Wilson, I congratulate you. But I still don't understand about the dent."
"Well, I wasn't too clear on it myself. It was merely a hunch until I looked
in the book here." Gus got the original cleaner and showed Adamus how the
thing worked.
Just a Little Dent Did It
"Remember before, I told you this thing acts as a baffle? Well, to begin
with, you have a felt pad in here, just under the cover, that absorbs the
hissing noise produced in the carburetor as air strikes the throttle blade.

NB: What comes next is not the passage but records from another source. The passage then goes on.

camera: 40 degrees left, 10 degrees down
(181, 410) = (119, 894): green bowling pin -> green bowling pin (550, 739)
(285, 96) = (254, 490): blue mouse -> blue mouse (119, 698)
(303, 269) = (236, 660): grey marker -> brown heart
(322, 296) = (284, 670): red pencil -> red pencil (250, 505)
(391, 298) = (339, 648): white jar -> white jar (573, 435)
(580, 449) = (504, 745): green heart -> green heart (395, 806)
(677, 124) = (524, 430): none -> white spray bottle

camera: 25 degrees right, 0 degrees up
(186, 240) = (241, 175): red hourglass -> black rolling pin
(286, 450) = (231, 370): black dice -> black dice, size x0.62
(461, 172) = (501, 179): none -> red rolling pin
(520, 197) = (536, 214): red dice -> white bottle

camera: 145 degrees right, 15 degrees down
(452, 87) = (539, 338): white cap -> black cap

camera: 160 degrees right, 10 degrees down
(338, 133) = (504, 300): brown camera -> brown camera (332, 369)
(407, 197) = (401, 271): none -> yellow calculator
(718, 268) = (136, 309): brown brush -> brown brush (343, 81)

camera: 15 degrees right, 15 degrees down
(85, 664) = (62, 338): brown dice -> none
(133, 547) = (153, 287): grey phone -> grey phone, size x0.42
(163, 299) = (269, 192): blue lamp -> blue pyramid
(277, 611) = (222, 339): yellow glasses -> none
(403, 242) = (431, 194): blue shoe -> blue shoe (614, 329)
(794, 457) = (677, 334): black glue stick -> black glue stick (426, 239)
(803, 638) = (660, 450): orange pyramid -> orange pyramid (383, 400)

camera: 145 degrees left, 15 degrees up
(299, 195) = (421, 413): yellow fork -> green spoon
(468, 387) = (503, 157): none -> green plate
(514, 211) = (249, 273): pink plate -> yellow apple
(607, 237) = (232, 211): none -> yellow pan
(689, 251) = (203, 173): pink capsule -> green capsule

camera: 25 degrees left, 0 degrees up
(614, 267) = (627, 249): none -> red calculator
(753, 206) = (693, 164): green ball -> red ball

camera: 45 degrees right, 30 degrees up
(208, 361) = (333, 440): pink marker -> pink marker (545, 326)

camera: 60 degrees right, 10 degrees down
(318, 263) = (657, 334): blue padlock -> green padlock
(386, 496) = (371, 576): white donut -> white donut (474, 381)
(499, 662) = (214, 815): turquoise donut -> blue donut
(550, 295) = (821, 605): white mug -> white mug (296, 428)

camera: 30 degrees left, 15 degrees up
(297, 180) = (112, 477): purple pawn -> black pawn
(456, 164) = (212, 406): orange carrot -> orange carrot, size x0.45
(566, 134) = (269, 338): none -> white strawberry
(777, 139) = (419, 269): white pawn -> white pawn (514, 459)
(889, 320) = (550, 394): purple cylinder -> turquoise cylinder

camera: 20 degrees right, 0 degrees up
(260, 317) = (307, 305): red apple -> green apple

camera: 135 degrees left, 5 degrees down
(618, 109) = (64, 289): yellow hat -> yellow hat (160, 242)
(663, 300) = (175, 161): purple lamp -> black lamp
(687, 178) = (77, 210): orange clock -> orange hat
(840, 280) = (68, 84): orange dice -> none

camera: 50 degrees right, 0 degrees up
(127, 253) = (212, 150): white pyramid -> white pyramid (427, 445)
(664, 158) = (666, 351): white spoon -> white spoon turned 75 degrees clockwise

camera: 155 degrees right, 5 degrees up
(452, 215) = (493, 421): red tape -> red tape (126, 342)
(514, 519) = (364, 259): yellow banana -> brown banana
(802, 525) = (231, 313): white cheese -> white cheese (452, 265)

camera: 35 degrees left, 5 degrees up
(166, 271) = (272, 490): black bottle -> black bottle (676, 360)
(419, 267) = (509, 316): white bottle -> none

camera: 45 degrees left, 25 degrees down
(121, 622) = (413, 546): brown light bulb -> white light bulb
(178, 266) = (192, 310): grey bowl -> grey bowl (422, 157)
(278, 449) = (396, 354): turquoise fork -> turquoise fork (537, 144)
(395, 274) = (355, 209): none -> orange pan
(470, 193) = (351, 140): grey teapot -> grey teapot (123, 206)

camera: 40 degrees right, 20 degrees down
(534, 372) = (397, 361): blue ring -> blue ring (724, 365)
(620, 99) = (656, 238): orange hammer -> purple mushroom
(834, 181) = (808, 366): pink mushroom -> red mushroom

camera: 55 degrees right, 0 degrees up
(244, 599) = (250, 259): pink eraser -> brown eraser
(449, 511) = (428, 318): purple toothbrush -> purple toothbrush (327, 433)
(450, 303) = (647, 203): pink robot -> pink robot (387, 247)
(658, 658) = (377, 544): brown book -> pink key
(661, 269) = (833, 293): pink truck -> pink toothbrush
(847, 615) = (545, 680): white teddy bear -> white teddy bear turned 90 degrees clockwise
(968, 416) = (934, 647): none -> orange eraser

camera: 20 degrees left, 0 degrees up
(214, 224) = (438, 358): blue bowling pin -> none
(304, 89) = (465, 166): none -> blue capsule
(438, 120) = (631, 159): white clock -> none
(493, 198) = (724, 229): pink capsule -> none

"Now, there's also quite a bit of noise down here in the intake manifold,
and to quiet that down there are two resonator chambers, one of high
frequency and one low. These chambers neutralize the noise by reflecting
sound waves exactly out of phase with the original sound waves. What I had
never considered before is what might happen if a dent changed the shape and
volume of one of those chambers. That little dent was enough to cause the
frequency of those sound waves to be in phase with the original sound,
instead of the opposite as it should be. Just a quirk of chance, I guess.
"But
at any rate, it would be too difficult to remove that dent to the perfection
needed. The new unit isn't expensive."
Johnathan Adamus ran a glad hand through his hair and grinned. "Mr. Wilson,
I don't care if that gadget is made of platinum - the noise is gone." He
leaped into the driver's seat like a steeplechaser mounting his favorite
steed, raced the engine and cocked an ear. "Just listen to that rhythm. Not
a whistle or squeal. It's music to my ears!"